A Software-Delivery Example
The restaurant experience is actually not too dissimilar from software delivery. The customer expects software (product) but also expects it on certain terms or within certain thresholds (service delivery). A team works hard to deliver the right features and demonstrates them at some frequency; at the demo, the team likely will explicitly ask “is this what you wanted?” What’s often missing is the “are these the terms on which you wanted it?”
Whether in the demo or a separate meeting, we need to also review service delivery. This is where we look at whether our service meets expectations: Did we deliver enough? Reliably enough? Respond to urgent needs quickly enough? The good news is that we can quantitatively manage the answers to these questions.
Using delivery times, we can assess whether the throughput is within a tolerance. One team used a probabilistic forecast and found that their throughput was not likely to help them reach their deadline in time. Conversely, another realized that they were delivering too fast and could stand to reallocate people to other efforts. Also, for instance, when we set up delivery-time expectations (some people call these SLAs), like delivering standard-urgency work at a 10-day, 85% target, we can then make decisions based on data rather than feelings or intuition (which have their place in some decisions but not others). These expectations needn’t be perfect or “right” to begin; set them and begin reviewing them to see if they are satisfactory.
With that in mind, and before wrapping up, let me leave you with a few key takeaways and summary points from this topic:
- The first step in improving is understanding what makes the service you provide fit for its purpose.

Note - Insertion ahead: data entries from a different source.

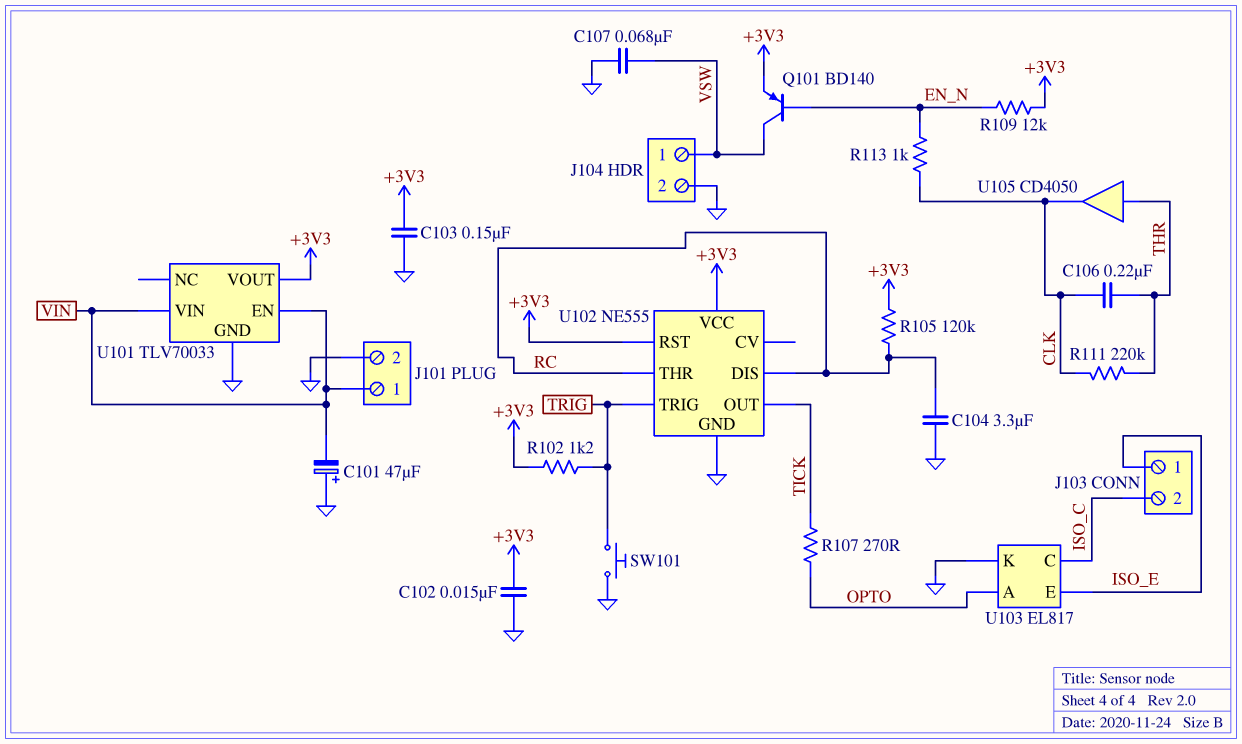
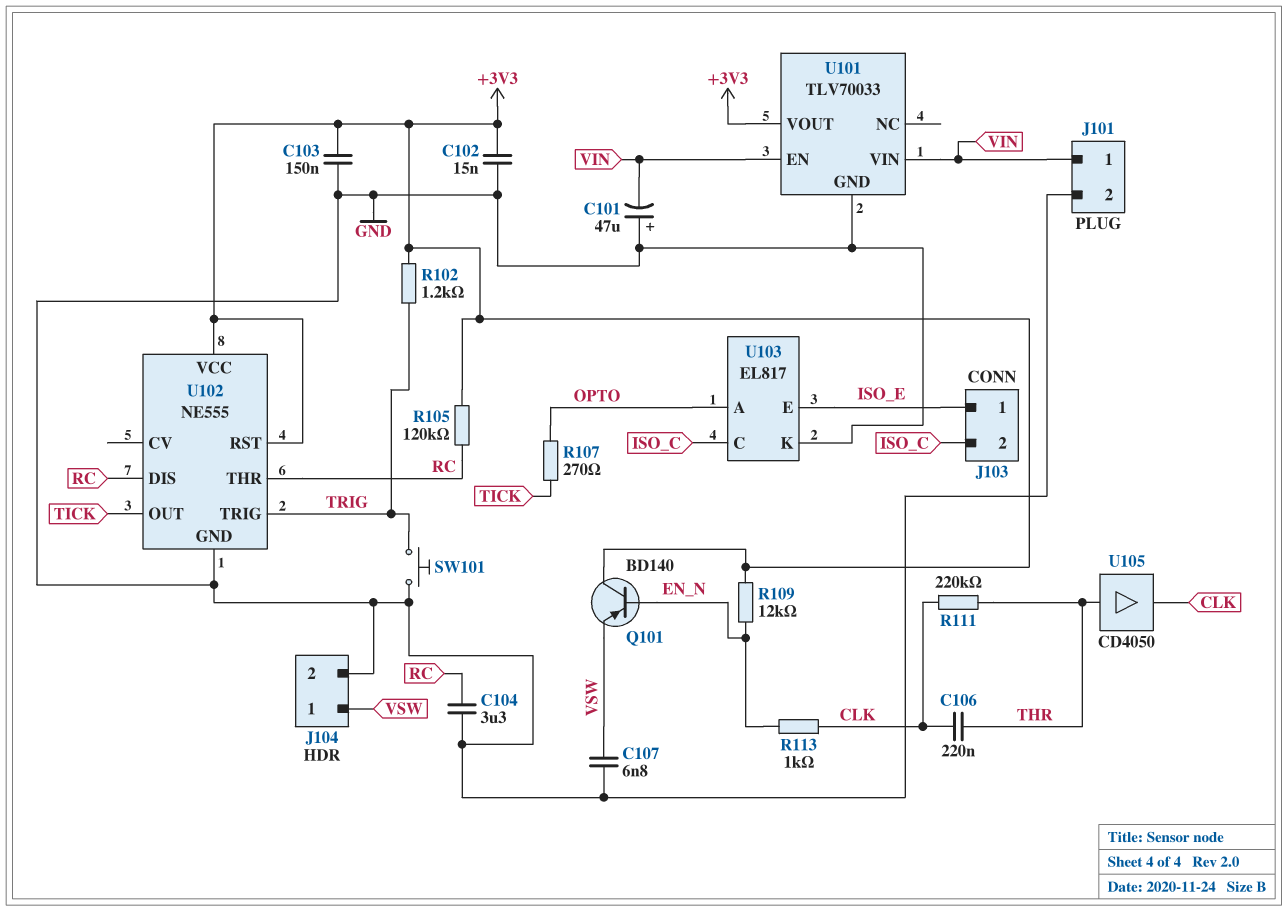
C107: 68nF (GND, VSW) -> 6.8nF (GND, VSW)
Q101: PNP BD140 (B EN_N, C VSW, E +3V3) -> PNP BD140 (B EN_N, C +3V3, E VSW)

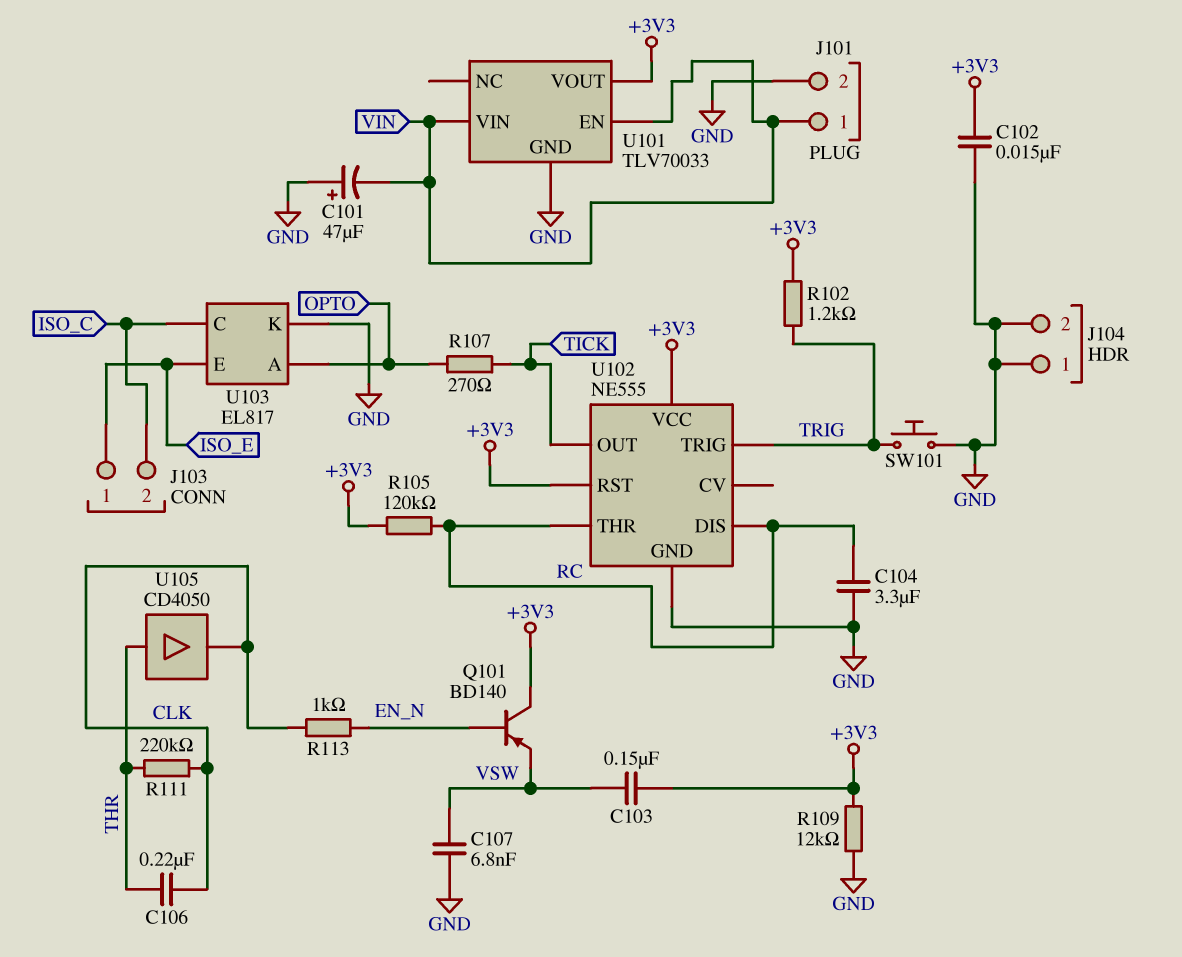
C103: 150nF (+3V3, GND) -> 150nF (+3V3, VSW)
J104 pin 1: VSW -> GND
R109: 12k (+3V3, EN_N) -> 12k (+3V3, GND)

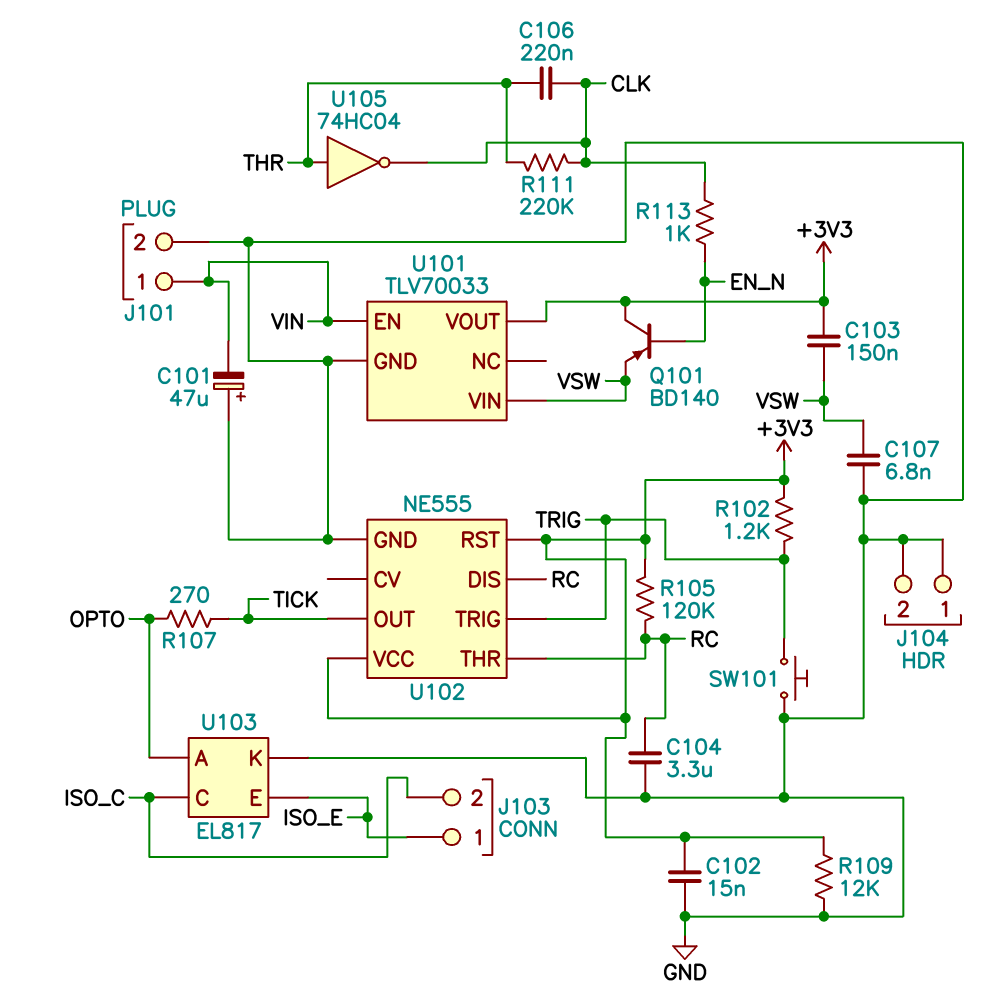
U101 pin VIN: VIN -> VSW
U105: buffer CD4050 (in THR, out CLK) -> NOT 74HC04 (in THR, out CLK)

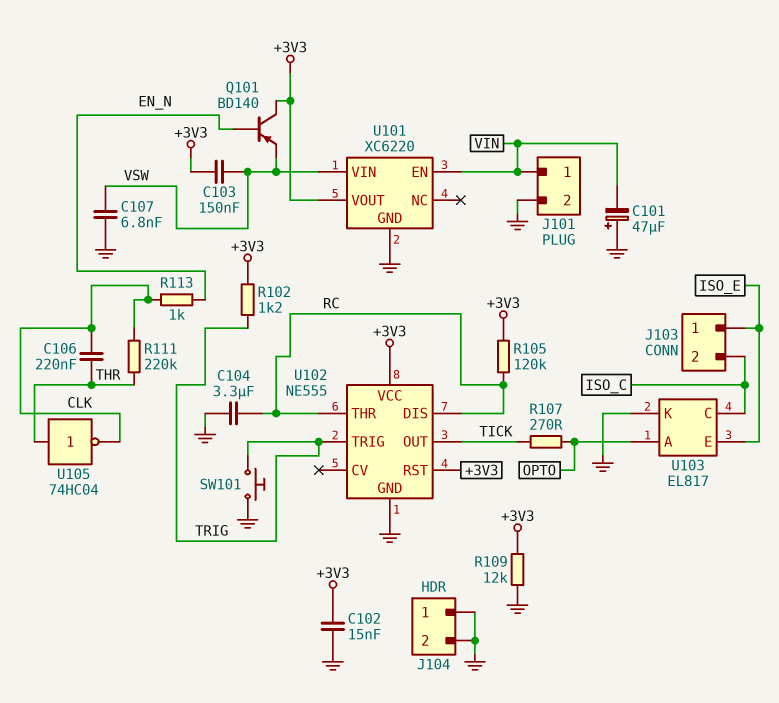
U101: TLV70033 -> XC6220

- Fitness is always defined externally, typically by the customer
- Fitness for purpose has two components: a product component and a service-delivery component
- Fitness criteria are metrics that enable us to evaluate whether our service delivery and/or product is fit for purpose
- Of the two major categories of metrics, fitness criteria are primary, whereas health or improvement metrics are derivative
- Examples of service delivery fitness criteria are delivery time, throughput and predictability
In the end, let us understand that having an explicit review of fitness criteria, especially for service-delivery fitness, is a vital feedback loop for improving. Rather than having the customer walk away dissatisfied for some unknown reason, we can proactively ask and manage those expectations and improve upon them. Often, these are the unstated criteria that ultimately define the relationship and create (or erode) trust; discover them and quantitatively manage them.